- Born: 1 March 1910 Pisco, Ica Region, Peru
- Died: 6 May 2000 (aged 90) Lima, Peru
- Other names: Juan de Dios Guevara Romero
- Known for: President of the Chemical Society of Peru (1962–1963; 1980–1983) President of the National Council of Universities of Peru (1971–1977)
- Awards: Cross of the Order of King Alfonso X
- Scientific career
- Institutions: National University of San Marcos

= Juan de Dios Guevara =

Peruvian chemist (1910–2000)

Juan de Dios Guevara Romero (1 March 1910 – 6 May 2000) was a Peruvian chemist. He received numerous awards, including the Cross of the Order of King Alfonso X from the Spanish government.

== Biography ==

In 1931, Guevara joined the Faculty of Sciences of the National University of San Marcos, but in 1932 studied at the School of Chemistry and Pharmacy of Peru.
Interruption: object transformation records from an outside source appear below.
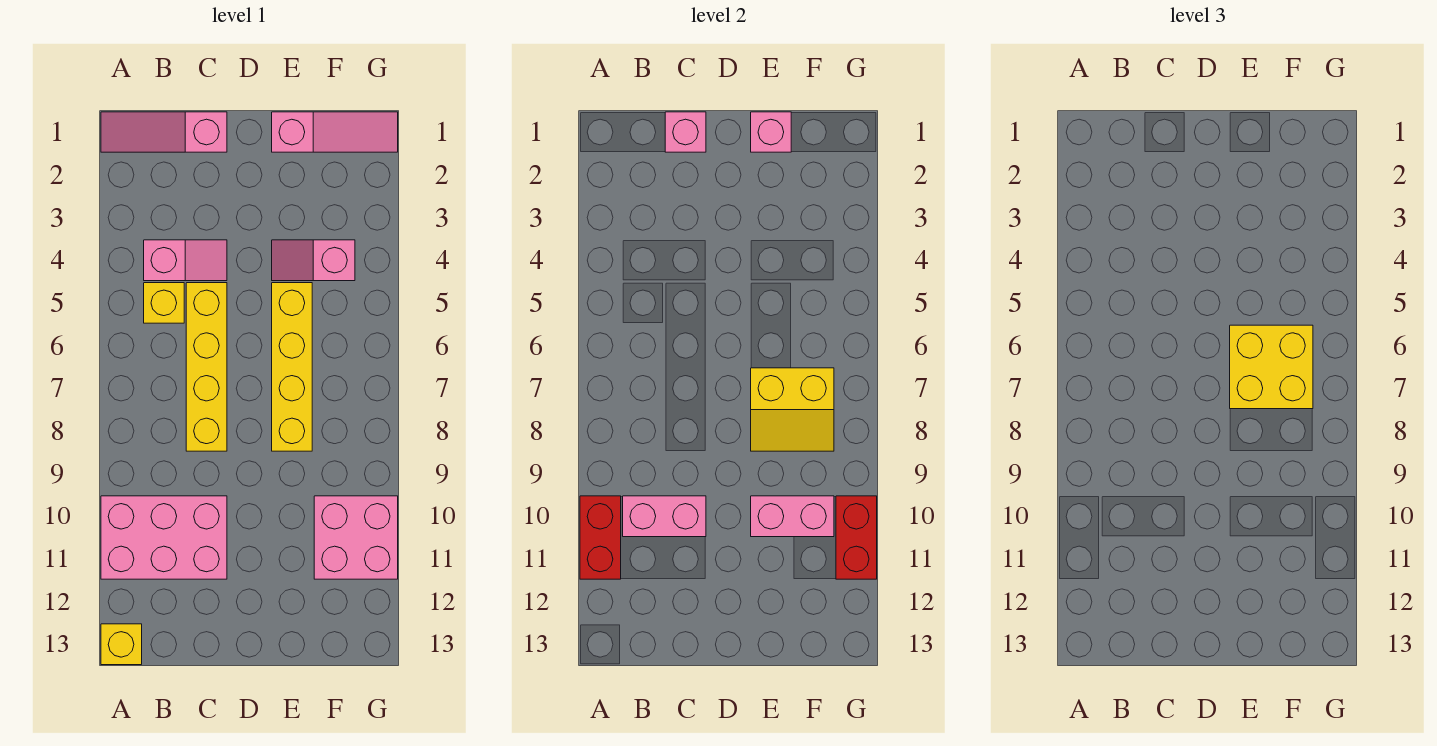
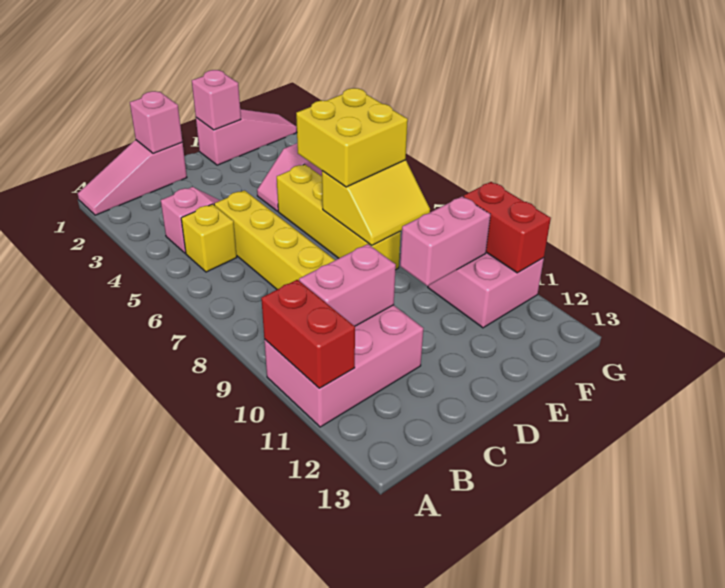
yellow brick A13 level 1 -> none

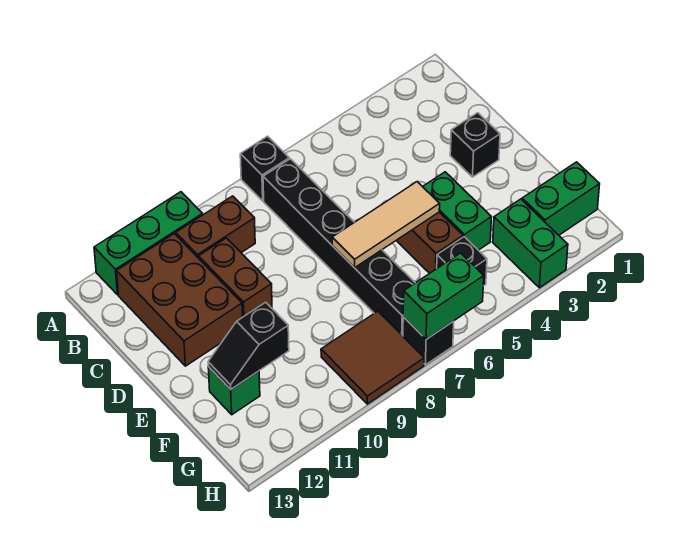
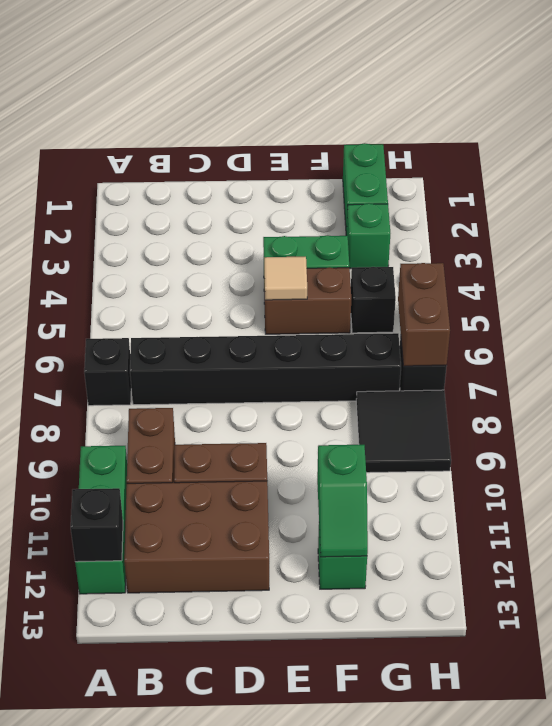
black brick D2 level 1 -> black brick A12 level 2
tan tile E5:E7 level 2 -> tan tile E5 level 2
black slope F11:F12 level 2 top 11 -> green slope F11:F12 level 2 top 11
green brick G3:H3 level 1 -> green brick G3 level 1
brown tile G8:H9 level 1 -> black tile G8:H9 level 1
green brick H6:H7 level 2 -> brown brick H6:H7 level 2

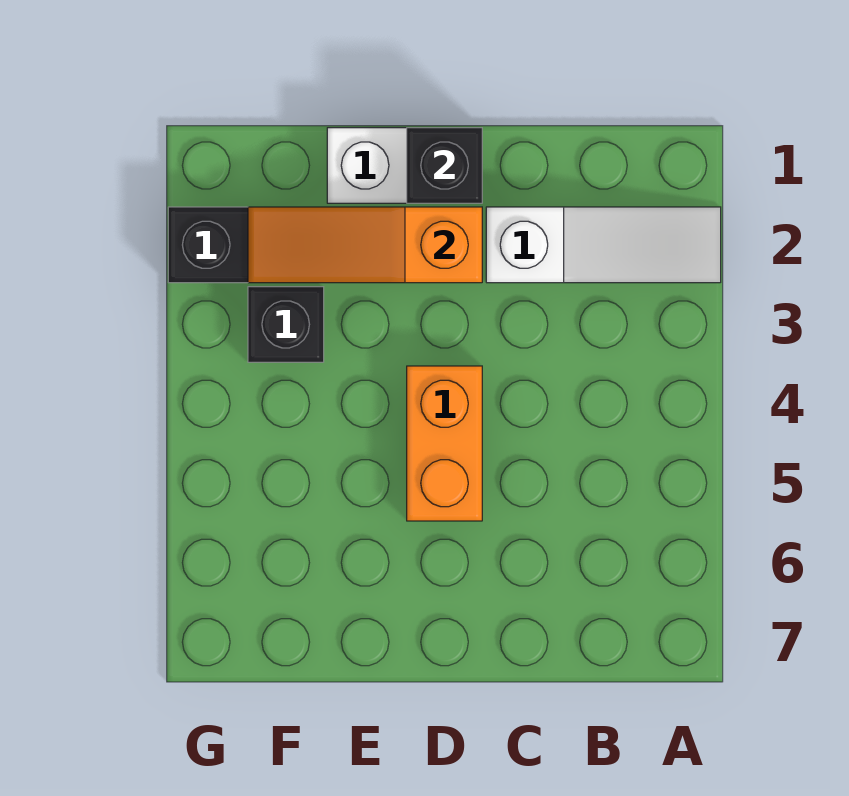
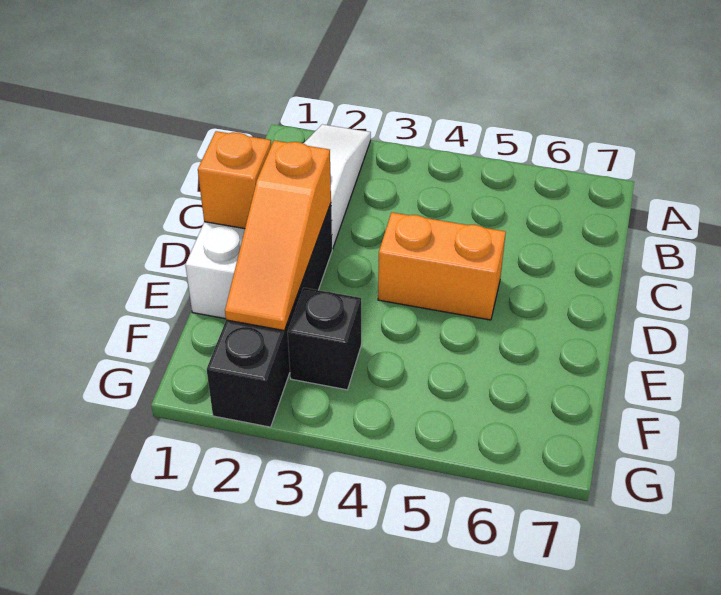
black brick D1 level 2 -> orange brick D1 level 2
He entered teaching in 1936 as Assistant Professor of Analytical Chemistry and was appointed as a senior lecturer at the National University of San Marcos. Then he was elected dean of its faculty for two consecutive terms.

Juan de Dios Guevara never dissociated himself from San Marcos and became rector in November 1966, a position he held until October 1977. Another important position he took was the president of the National Council of Universities of Peru (CONUP) (1971–1977).

Initially he worked in the analytical laboratories of the Peruvian Corporation in 1937–1942; later he took charge of production in the Maldonado Laboratories, retiring after more than twenty years. San Marcos university recognised his work by making him a Professor Emeritus.

The scientific contributions of Dr. Guevara have been published in the magazines "Farmacia Peruana", "Boletín de la Sociedad Química del Perú" and "Boletín de Informaciones de Química Aplicada".

Among his outstanding articles are La química inorgánica y la nomenclatura moderna, El contenido de flúor en las aguas de consumo de la República del Perú, Historia de la Sociedad Química del Perú and Restos de cocina dejado por precolombinos que habitaron la costa peruana. He also contributed to books on organic chemistry, some of which are used on university courses in Chile.

Guevara was President of the Chemical Society of Peru, between 1962–1963 and 1980–1983, having organised in the first year the Latin American Chemistry Congress, held in Lima.

Juan de Dios Guevara received numerous awards, including the Cross of the Order of King Alfonso X from the Spanish government.